In the driver’s seat is a Whistler icon and W-B downhill namesake, the late Dave Murray, seen here as a scruffy, laid-back 20 year old as played by Kyle Labine, and the bespectacled Dave Irwin, also 20 years old and played by Robert Tinkler. The fifth member of the crew, the 21-year-old team veteran "Jungle" Jim Hunter, is buckled in on the roof doing a little guerrilla wind-resistance training.

The film doesn’t linger in 1974, a year of disappointing results which the movie indicates were not for a lack of talent, but for the disadvantage of being off of the European ski manufacturers’ radar. A summer decision follows to focus solely on the downhill events. With the playing field leveled technologically, the film really begins in 1975 with Read’s gold medal result in Val d’Isere and a sudden burst of media attention for the team’s "kamikaze" tactics.

Read emerges as the principal character – likely due to the fact that it was his book on the era White Circus on which the film is based.

Read-focus aside, Crazy Canucks is a buddy movie. The characters are stock, their personalities painted in broad strokes, which will likely amuse a crowd that certainly knows the men behind the onscreen personalities of "Pod" and "Mur" better than the director.

But Crazy Canucks is not a movie for nit-picking, not a movie to be analyzed with a laser pointer and a pair of glasses on the nose.

Ironically Crazy Canucks , a movie about a national downhill ski team, emerges as not much of a ski movie.

But it’s Canadian history, man. It’s beers and toques and retro ski suits and being underestimated in a world of established Euro-tradition.

It’s the kind of movie that can rock this town like a Rush drum solo.
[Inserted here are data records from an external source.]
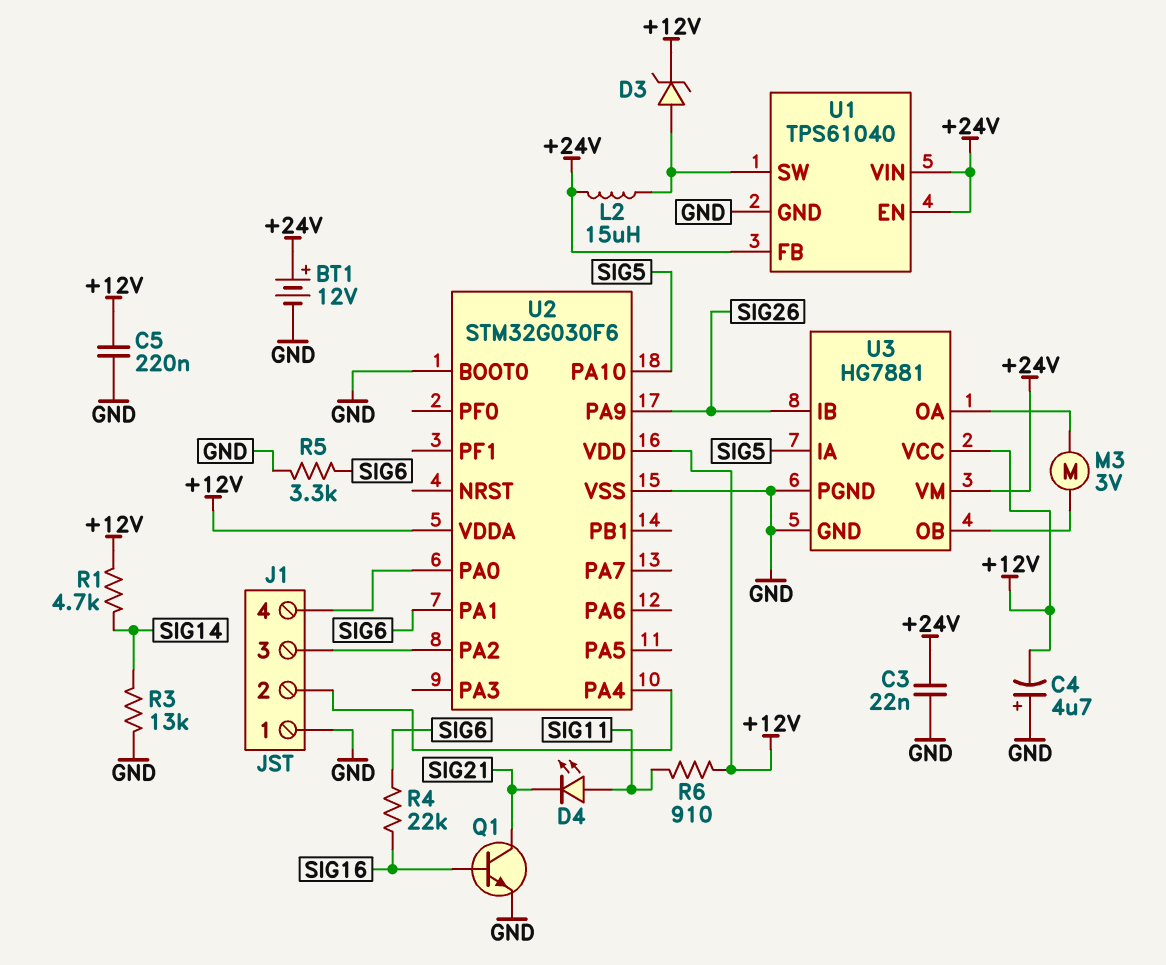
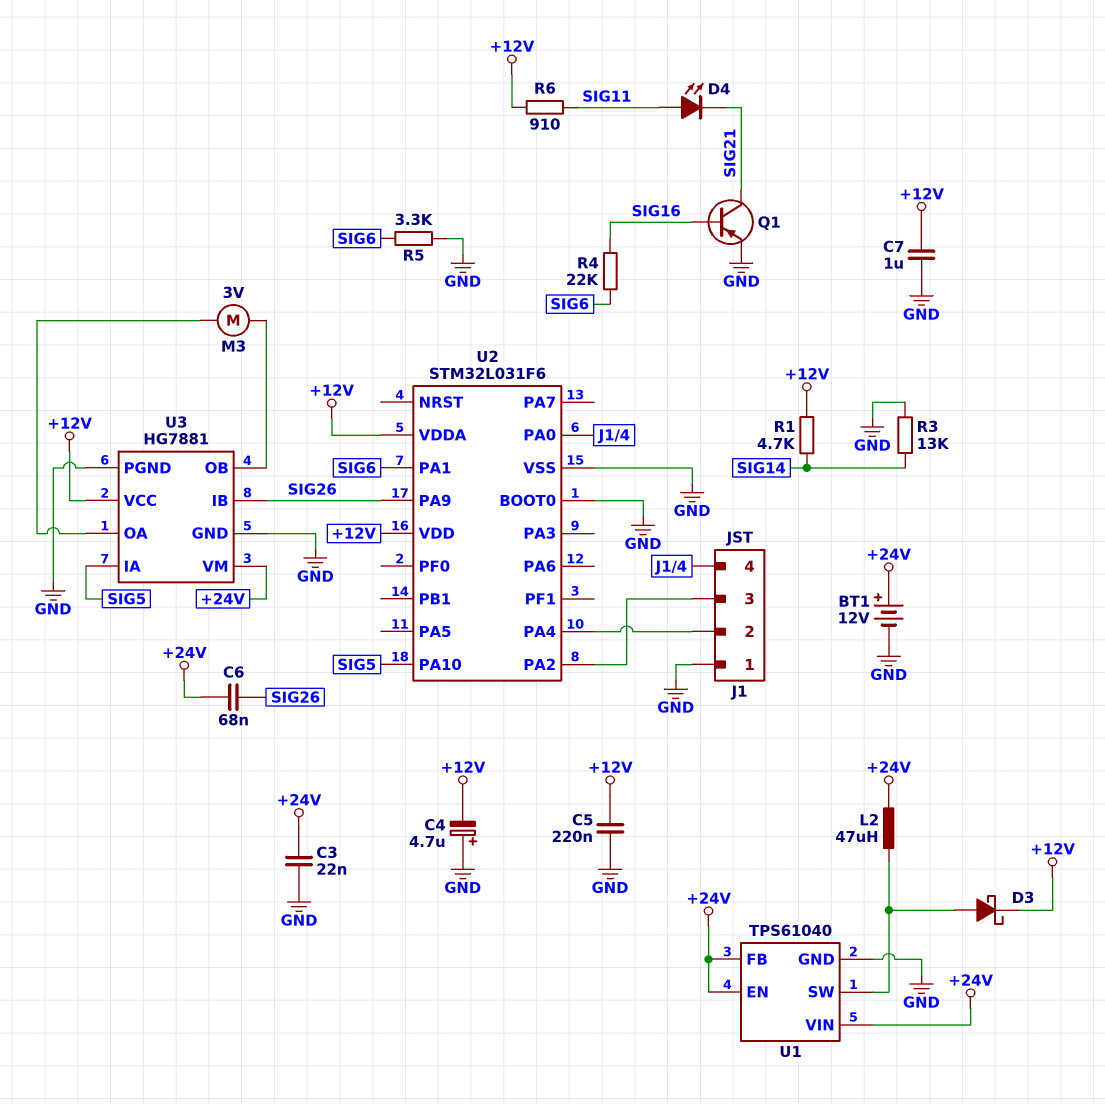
C6: none -> 68nF (+24V, SIG26)
C7: none -> 1uF (+12V, GND)
D3: zener (A U1/SW, K +12V) -> schottky (A U1/SW, K +12V)
L2: 15uH (+24V, U1/SW) -> 47uH (+24V, U1/SW)
Q1: NPN (B SIG16, C SIG21, E GND) -> PNP (B SIG16, C SIG21, E GND)
U2: STM32G030F6 -> STM32L031F6

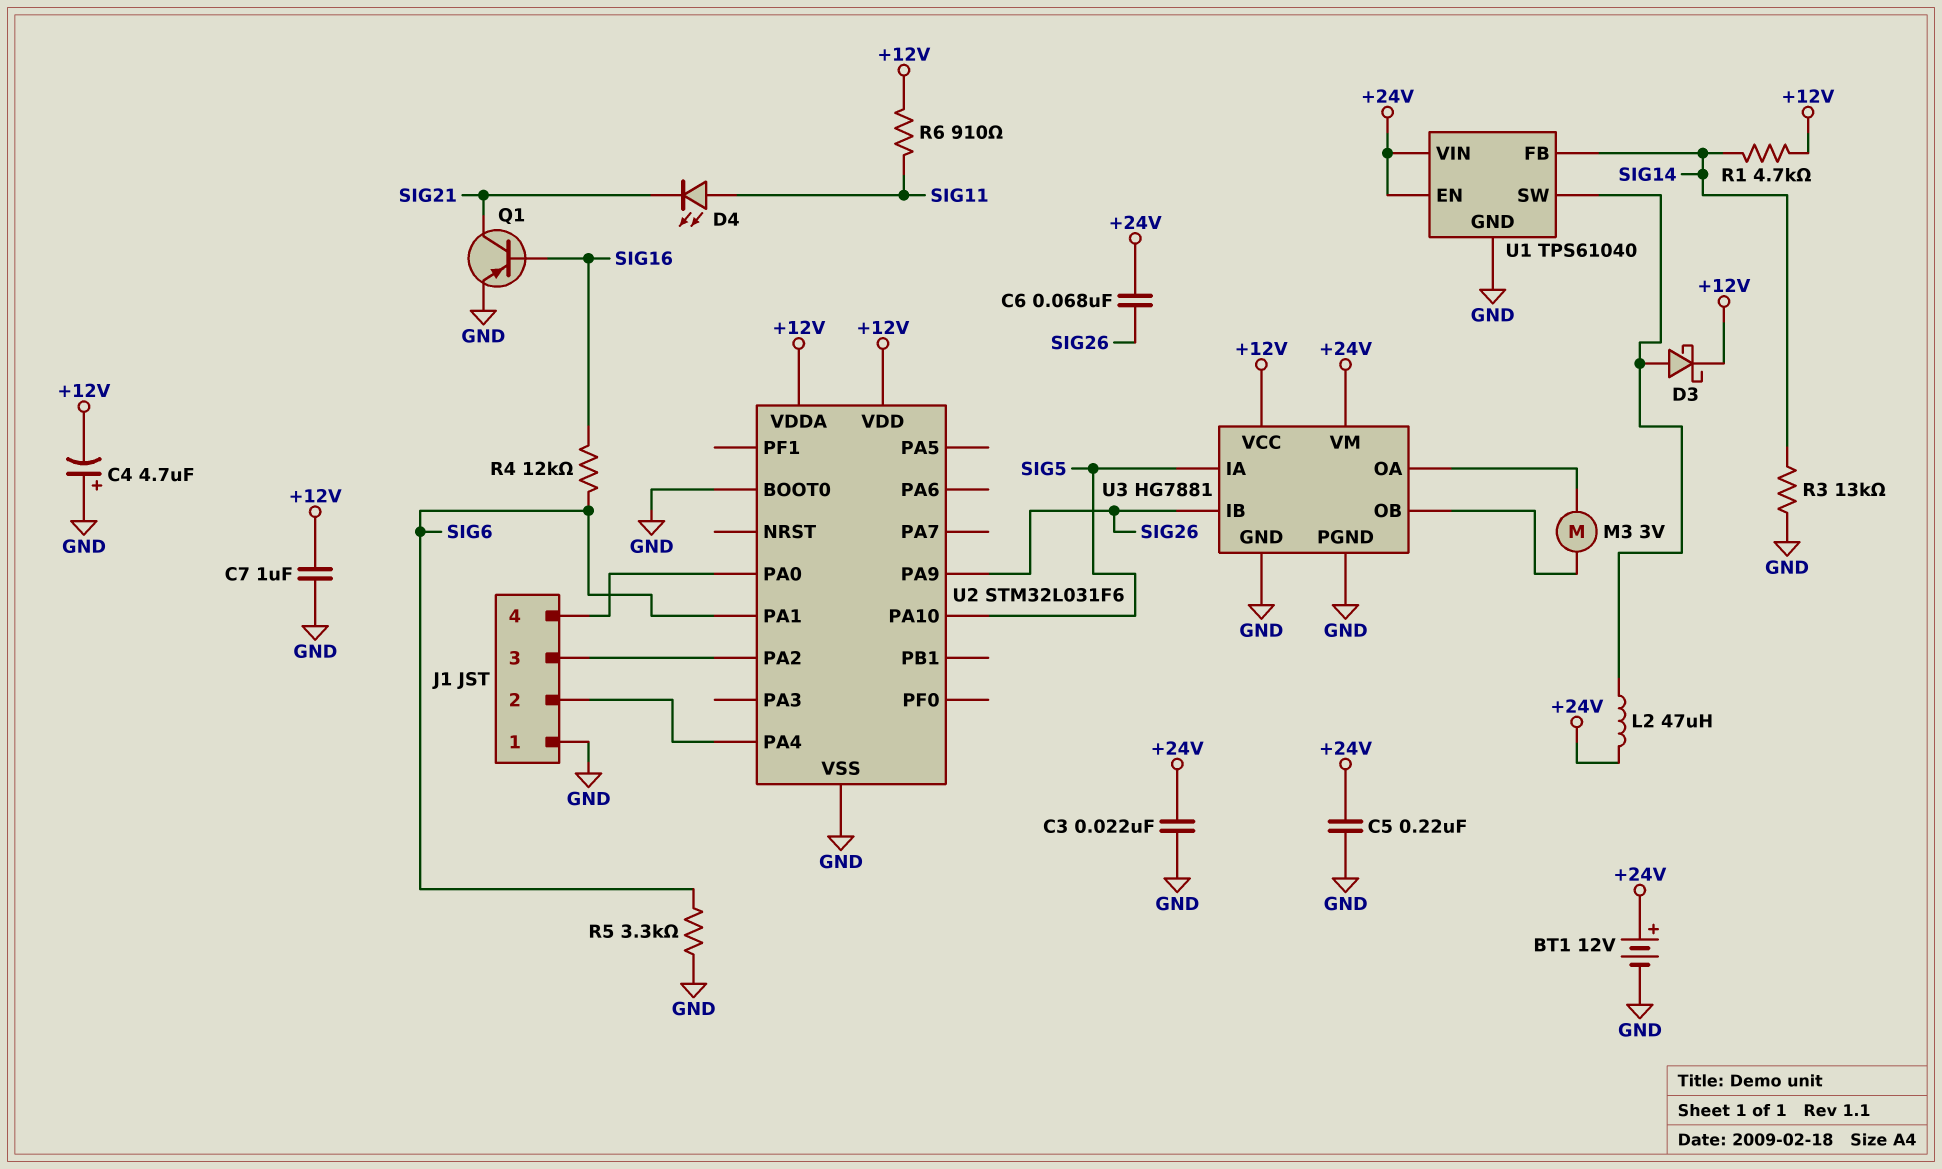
C5: 220nF (+12V, GND) -> 220nF (+24V, GND)
R4: 22k (SIG6, SIG16) -> 12k (SIG6, SIG16)
U1 pin FB: +24V -> SIG14

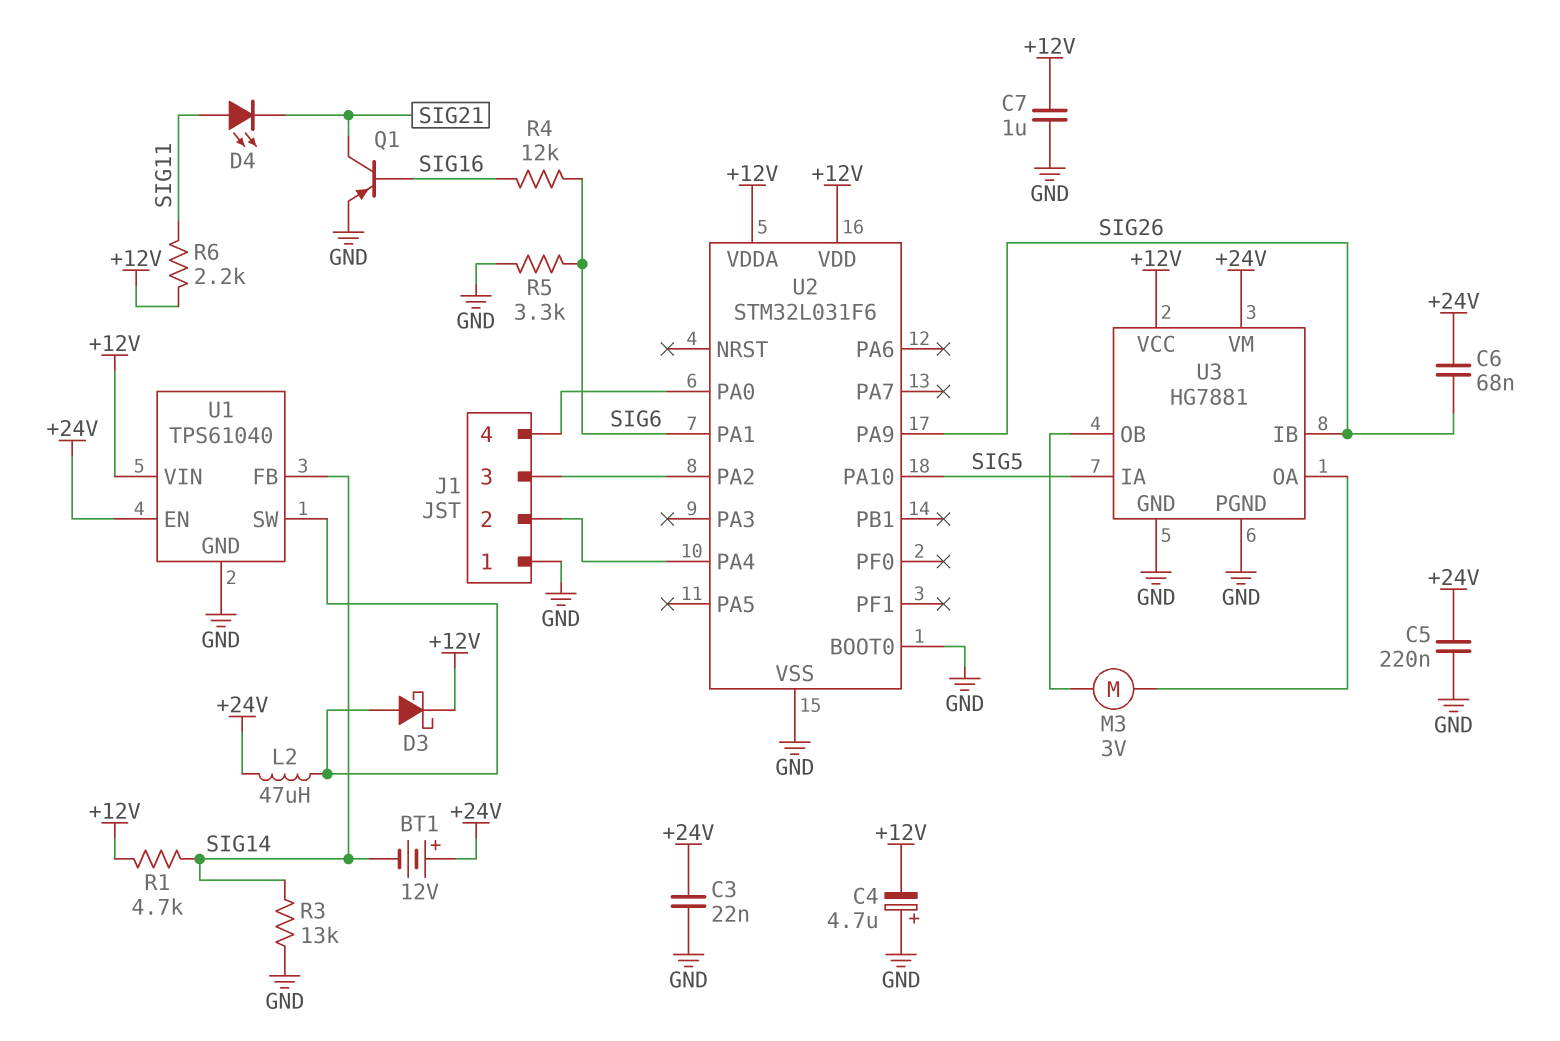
BT1: 12V (plus +24V, minus GND) -> 12V (plus +24V, minus SIG14)
R6: 910 (+12V, SIG11) -> 2.2k (+12V, SIG11)
U1 pin VIN: +24V -> +12V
It’s gonna kick the Whistler Film Festival off in the right gear.

Crazy Canucks

screens at the Telus Conference Centre at 7:30 p.m. on Thursday, Dec. 2. Expected to attend are Ken Read, Steve Podborski, Dave Murray’s widow Stephanie Sloan and their daughter Julia – herself an aspiring racer. A festive retro Chalet-style party will follow the screening.